I know it's not your dream area, but I work down here in Florida. I left Massachusetts because the job prospects were so bad. There are numerous agencies down here that are constantly hiring, the weather is nice, and we have some great educational institutions too for you. I'm a graduate student at the University of Central Florida, and we've got FAMU, UF, UM, and FSU as well depending on what field you are looking at going in to.


----------



## MiaZ (Jan 28, 2009)

Pearl,
Thanks so much for taking the time to write. My husband loves Florida and I think he'd be in heaven there  I know you said a few agencies but could you let me know which ones so we can look into them further....

As for me, I've got 5 degrees in Liberal 'do you want fries with that'? Arts areas, so I'm looking to do a Masters as soon as my kiddos are in Preschool so I may actually get a job that'll pay more than $5 an hour ;-)

If you don't mind me asking, what area are studying?


----------



## Killjoy (Jun 23, 2003)

Its actually nice to see an intelligent question, and thoughtful, helpful responses from the crew.

Take that, you pot smoking, ricer driving, freaks who think we sh*t on everyone who asks a question!


----------



## trueblue (Jan 21, 2008)

Delta784 said:


> In order to receive resident preference under civil service, you have to reside in the city or town for one year PRIOR to taking the exam. In the case of Boston, once hired, you have to remain a resident for 10 years before you can move outside the city, or face instant termination.
> 
> With the way the economy is going in Massachusetts, this is the worst possible time to be looking for a police job. I would recommend your husband either re-enlist for a few more years, or look for greener pastures. The NYPD is always hiring, as is LAPD, LA County Sheriff, along with many other agencies in Southern California, and Florida is always looking, also.


Well not instant termination. They just caught a Sergeant living outside the city and from what I hear it was all political and done so that the superior officer union would sign a new contract.....and they did or have more of their members exposed. The Sgt. will be removed from suspension soon and Menino keeps the residency card up his sleeve.


----------



## Guest (Feb 1, 2009)

trueblue said:


> Well not instant termination. They just caught a Sergeant living outside the city and from what I hear it was all political and done so that the superior officer union would sign a new contract.....and they did or have more of their members exposed. The Sgt. will be removed from suspension soon and Menino keeps the residency card up his sleeve.
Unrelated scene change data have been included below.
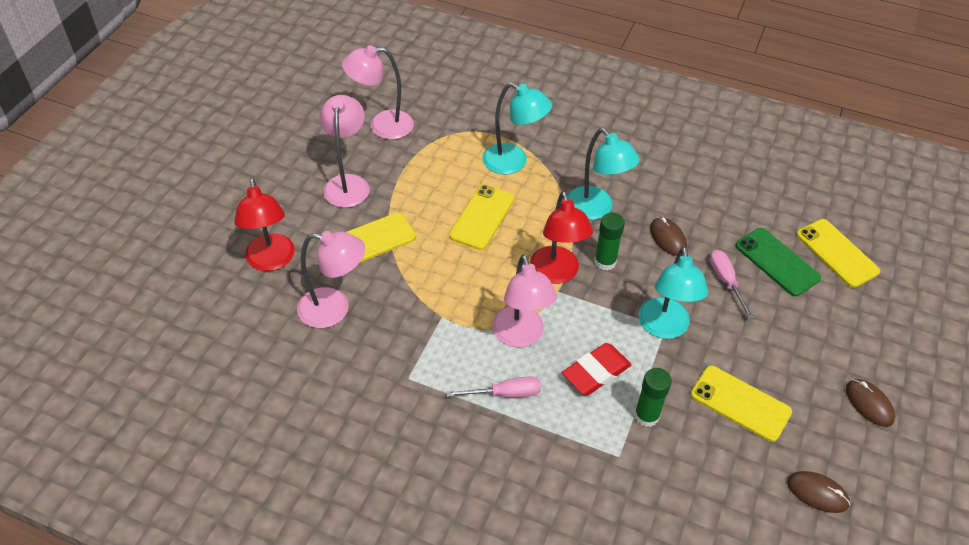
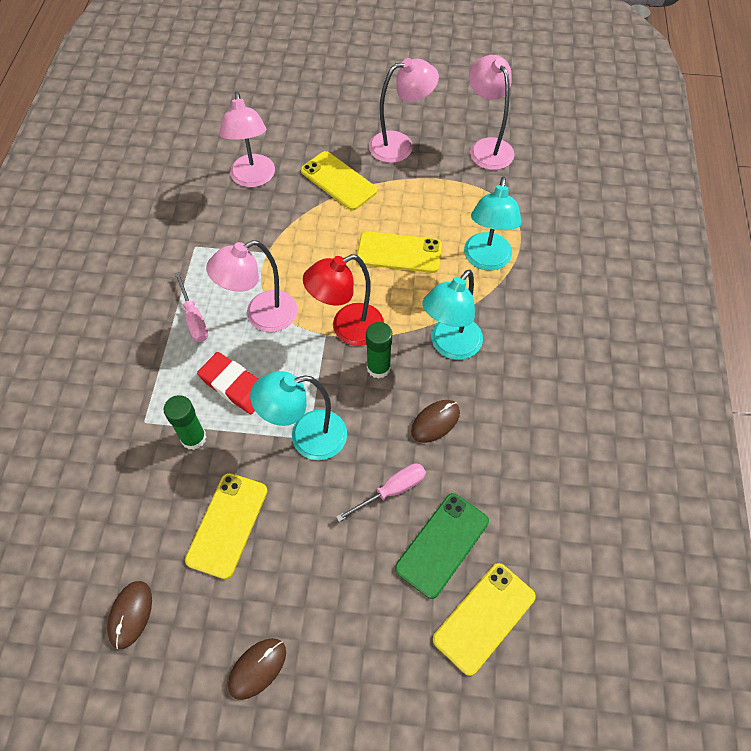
camera: 75 degrees right, 10 degrees up
(271, 261) = (291, 125): red lamp -> none

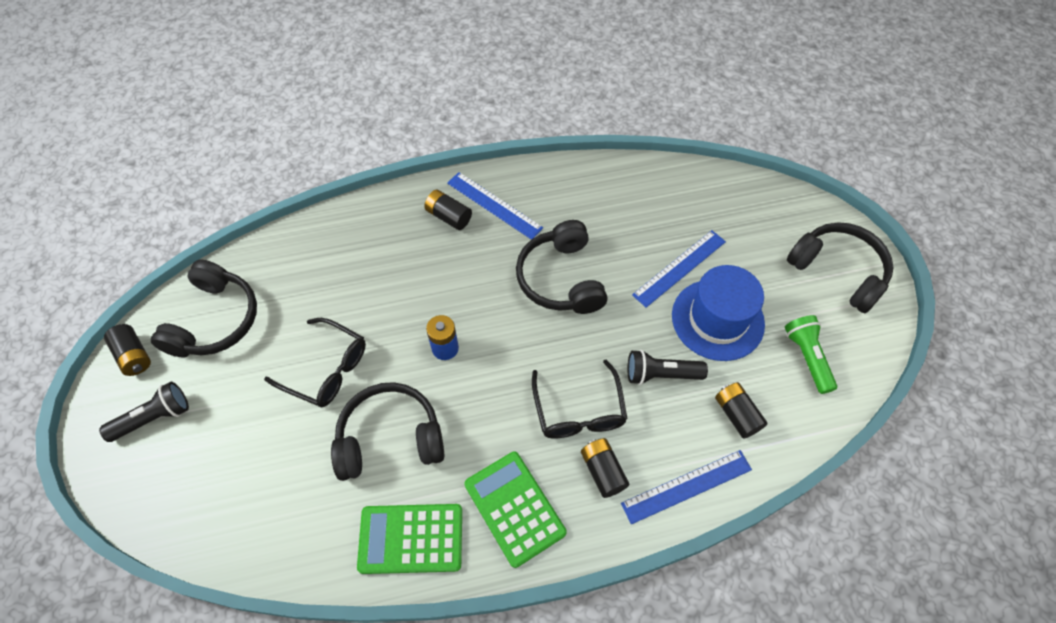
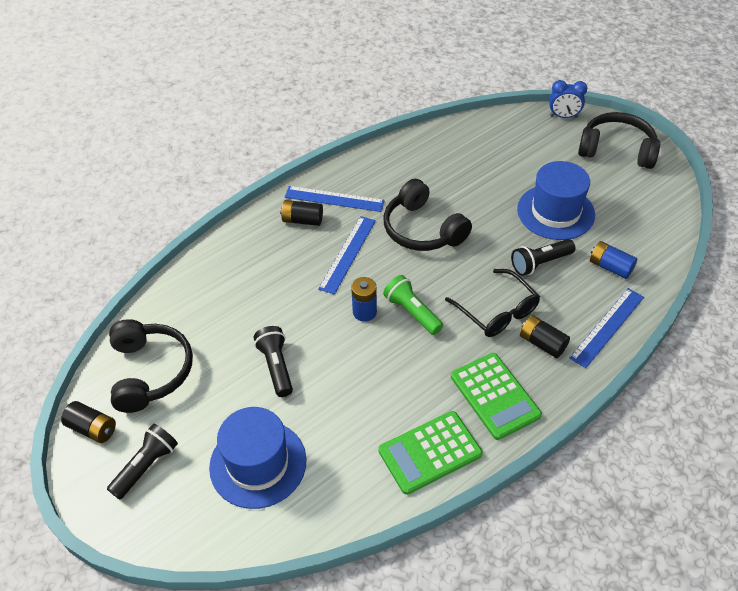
camera: 25 degrees left, 10 degrees down
(248, 466) = (258, 463): none -> blue hat
(326, 369) = (276, 367): black glasses -> black flashlight
(390, 438) = (364, 392): black headphones -> none
(514, 508) = (494, 396): green calculator -> green calculator turned 150 degrees counterclockwise
(679, 268) = (505, 189): blue ruler -> blue ruler (347, 254)
(737, 414) = (610, 267): black battery -> blue battery
(801, 204) = (563, 116): none -> blue clock
(807, 357) = (633, 212): green flashlight -> green flashlight (412, 312)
True, but what I said was "face instant termination", which is accurate. The same for smoking, anyone hired after 1/1/88 faces instant termination if caught smoking, but that isn't a guarantee of termination.


----------



## LA Copper (Feb 11, 2005)

mtc said:


> Why are so many Fla / Cal agencies hiring?


I'm guessing that since the weather is usually nice in both of these locations all year round, more people move here. Crime doesn't really slow down here like it does in cities with typical winter weather. Cities here tend to be bigger than most (at least LA is), which means they have the potential for more crime, which means officers are always needed. But that's just a guess.


----------



## PearlOnyx (Jun 28, 2002)

Mia,

I'm taking my MS in Criminal Justice at UCF. There are probably a hundred agencies that are hiring. This web page shows all open jobs based on region:

http://www.fpca.com/fpcajobsregionallists.htm

Most state agencies are also hiring. I work for the Florida Highway Patrol. If that interests you folks, send me a PM and I will be glad to answer your questions. I'm also pretty familiar with most agencies in the Orlando area.


----------